Edited by Nicole L. Johnson and Rebecca M. Ulich

WHERE'S WALDEN? FINDING PROTECTION UNDER THE DUE PROCESS CLAUSE

By R. Gregory Roberts and Rebecca M. Ulich

In the aftermath of Quill, and the seemingly low threshold to satisfy the Due Process Clause articulated by the U.S. Supreme Court, many practitioners and taxpayers essentially abandoned the Due Process Clause as a tool to challenge assertions of nexus, preferring instead to focus on the Commerce Clause. However, several recent Supreme Court decisions should cause practitioners and taxpayers to rethink that strategy.

The Court's decisions in Goodyear, J. McIntyre Machinery, Daimler and Walden not only show the Court's renewed emphasis on the Due Process Clause as a limitation on assertions of jurisdiction under state long-arm statutes, but also provide taxpayers with a framework to challenge the ever-increasing assertions of nexus for tax purposes by state legislatures and taxing authorities.1

This article begins with an overview of the Due Process Clause, including a discussion of the distinction between "specific" and "general" jurisdiction that was central to the Court's recent due process decisions. This article then discusses the Court's due process analyses in Goodyear, J. McIntyre Machinery, Daimler and Walden and concludes with insights into the potential impact of these cases in the state tax arena.

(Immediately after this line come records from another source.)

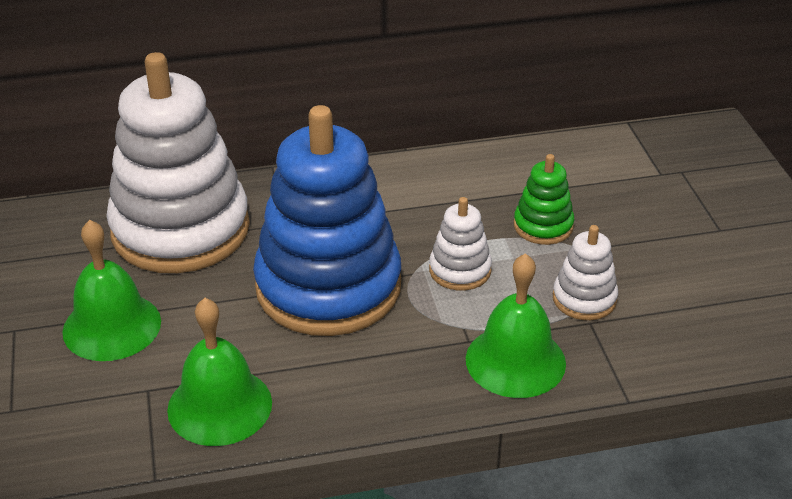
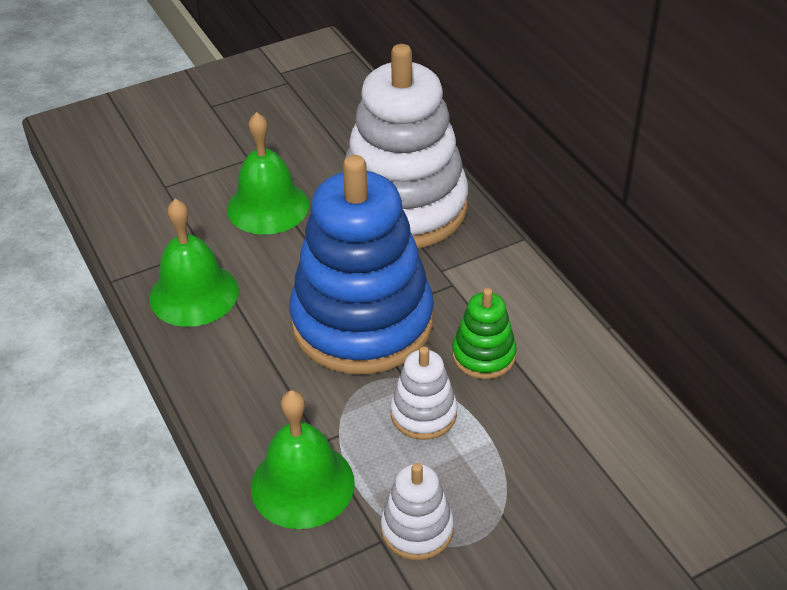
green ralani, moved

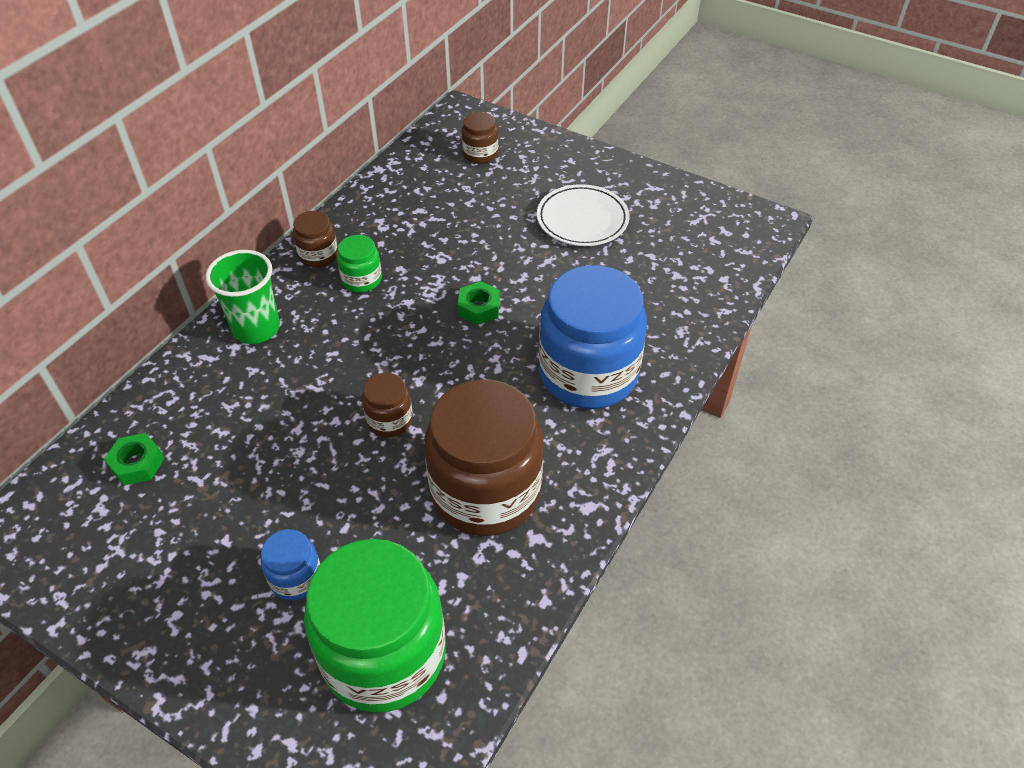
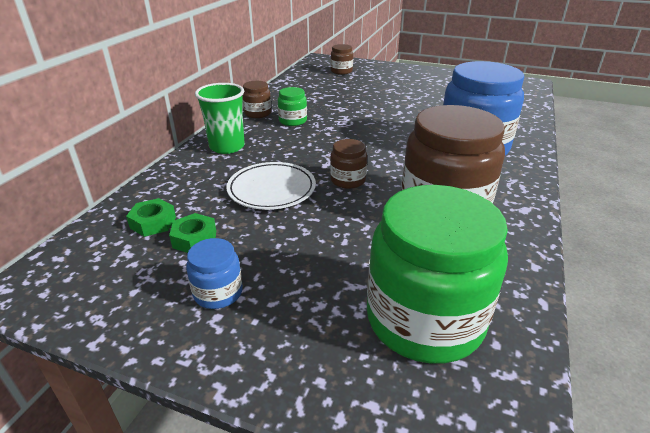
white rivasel, moved
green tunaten (2nd from left), moved
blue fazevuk (1st from left), moved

The Due Process Clause: Specific and General Jurisdiction

The Due Process Clause sets the outer boundaries of a state's jurisdiction over an out-of-state entity.2 In determining whether the exercise of jurisdiction is permissible under the Due Process Clause, the Supreme Court has explained that "[i]t is evident that the criteria by which we mark the boundary line between those activities which justify the subjection of a corporation to suit and those which do not cannot be simply mechanical or quantitative."3 The Court stated that "[t]he test is not merely, as has sometimes been suggested, whether the activity, which the corporation has seen fit to procure through its agents in another state, is a little more or a little less."4 Rather, the Court explained that "[w]hether due process is satisfied must depend . . . upon the quality and nature of the activity in relation to the fair and orderly administration of the laws which it was the purpose of the due process clause to insure."5 To satisfy due process, a state may only exercise jurisdiction over an out-of-state defendant that has certain "minimum contacts" with the state, such that the maintenance of the suit does not offend "traditional notions of fair play and substantial justice."6

The distinction between "specific" and "general" jurisdiction evolved from the Supreme Court's decision in International Shoe Co. v. Washington, in which the Court elaborated on the concept of "fair play and substantial justice" by recognizing that jurisdiction may be found over an out-of-state corporation where (i) the suit arises out of or relates to the corporation's contacts with the forum state ("specific" jurisdiction), or (ii) the corporation's continuous corporate operations within the forum state are so substantial and of such a nature as to justify suit against it on unrelated causes of action ("general" jurisdiction).7

After its decision in International Shoe in 1945, the Court's opinions focused primarily on circumstances involving specific jurisdiction. Prior to Goodyear and Daimler, the Court had issued only two decisions since International Shoe that considered whether an out-of-state corporate defendant's in-state contacts were sufficiently "continuous and systematic" to justify the exercise of general jurisdiction, which the Court has acknowledged requires a "higher threshold" showing than specific jurisdiction.8

The Court's recent decisions involving specific jurisdiction are particularly relevant in the state tax context, as indicated by the Court's decision in Quill, which followed a specific jurisdiction analysis.9

General Jurisdiction: Goodyear and Daimler

Goodyear involved a wrongful death suit filed in North Carolina state court by North Carolina residents whose sons had died in a bus accident in France, allegedly due to tires manufactured by the foreign subsidiaries of Goodyear.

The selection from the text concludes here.